江戸時代では士農工商――早い話、武士中心だった。それが新時代に突入し、それが廃止となり、代わりに華族・士族・卒族・平民の四民制へと移った。変わったといっても名称が変わっただけで身分差は残り、時代が武士中心から華族中心へと変わっただけだ。

 現に、先程のような光景を何度も見てきた。

 華族は絶対であり、華族は自分達以外の全てをそもそも同じ人とすら思っていない。

 

 ――その事を、私は身をもって知っている。

 

 特に華族達の間では『浪漫財』の所有によって最悪身分剥奪もあるため、「貴重な物の所有=華族」という図式が成り立っている。

 そして、身分が変わっても続く家というものは華族だけでなく、彼女の場合は、商いは止めたが家自体は衰えず、今でも残っているという事だ。

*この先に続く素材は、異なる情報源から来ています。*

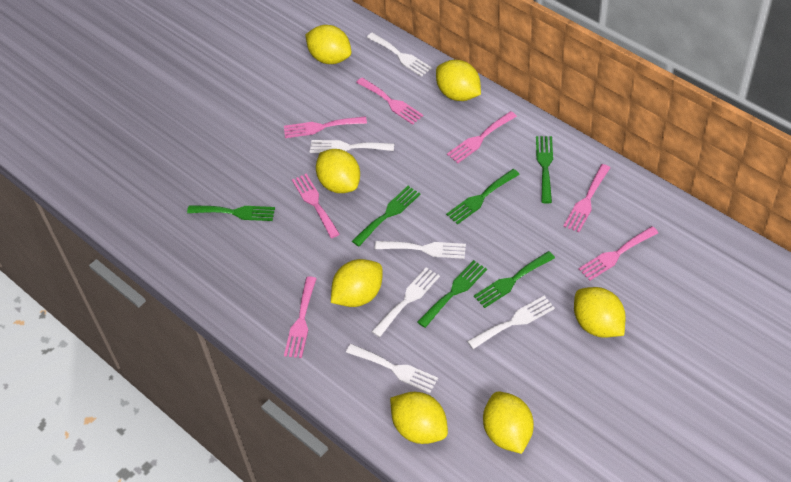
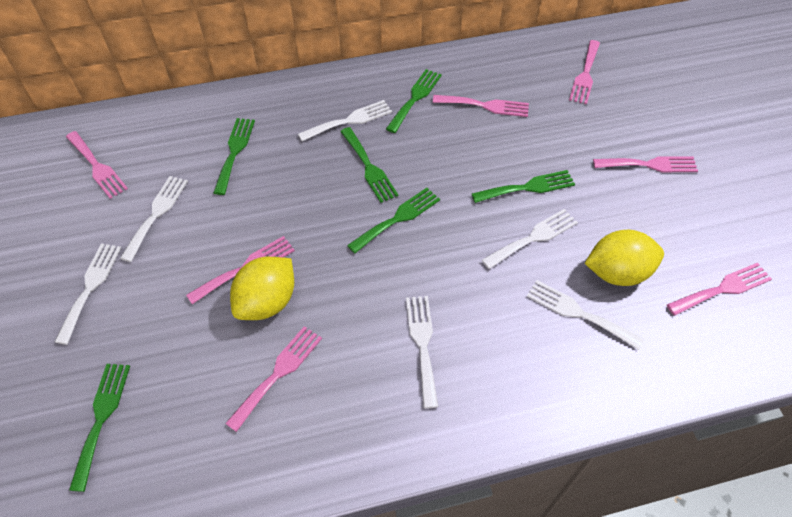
yellow lemon: 7 -> 2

「それで、まだ旧時代の時に、あたいの先祖が、あるお侍さんと約束したらしいんだ」

 

五鈴の話をまとめると――、彼女の先祖は、商人であったが、とある武家の子息と幼馴染みであり、幼い頃などはよく遊んでいたらしい。

 

「だけど、友達って言っても所詮商人と武家。身分が違う。そのせいで、向こうのお侍さんが成人する時に、周囲に大人達にもう会うな、って引き離されちまったんだ」

 さらに言うと、二人の取り巻く環境は戦乱によって引き剥がされ、武士だった友人は戦に出ないといけなくなり、本格的な別れが待っていた。

「まあ、時代が時代だからな」

「うん。だから、最初は二人とも納得はしていたんだけど、今までの事が全部なかった事にされるのは寂しいから、って。それで、別れの時に、大切な物を交換したんだって」

「それが、この太刀って事か」

 戦乱という事は、まだ戦が勃発していた戦国くらいだろうか。もしそうなら、武士にとって刀は魂の象徴であり、いくら仲の良い友人とはいえあっさり譲渡する事などあり得ない。そこから、二人の絆の強さが分かる。

「お侍さんはこの太刀を、あたいの先祖も家宝を送ったらしいんだ。それで、もし、もう一度会える時が来たら、共に自分の宝物を返そう、って」

「うぅ、泣ける話ですね」

 モミジがわざとらしく目頭を押さえた。さり気なく私の裾で顔を拭くのをやめてほしい。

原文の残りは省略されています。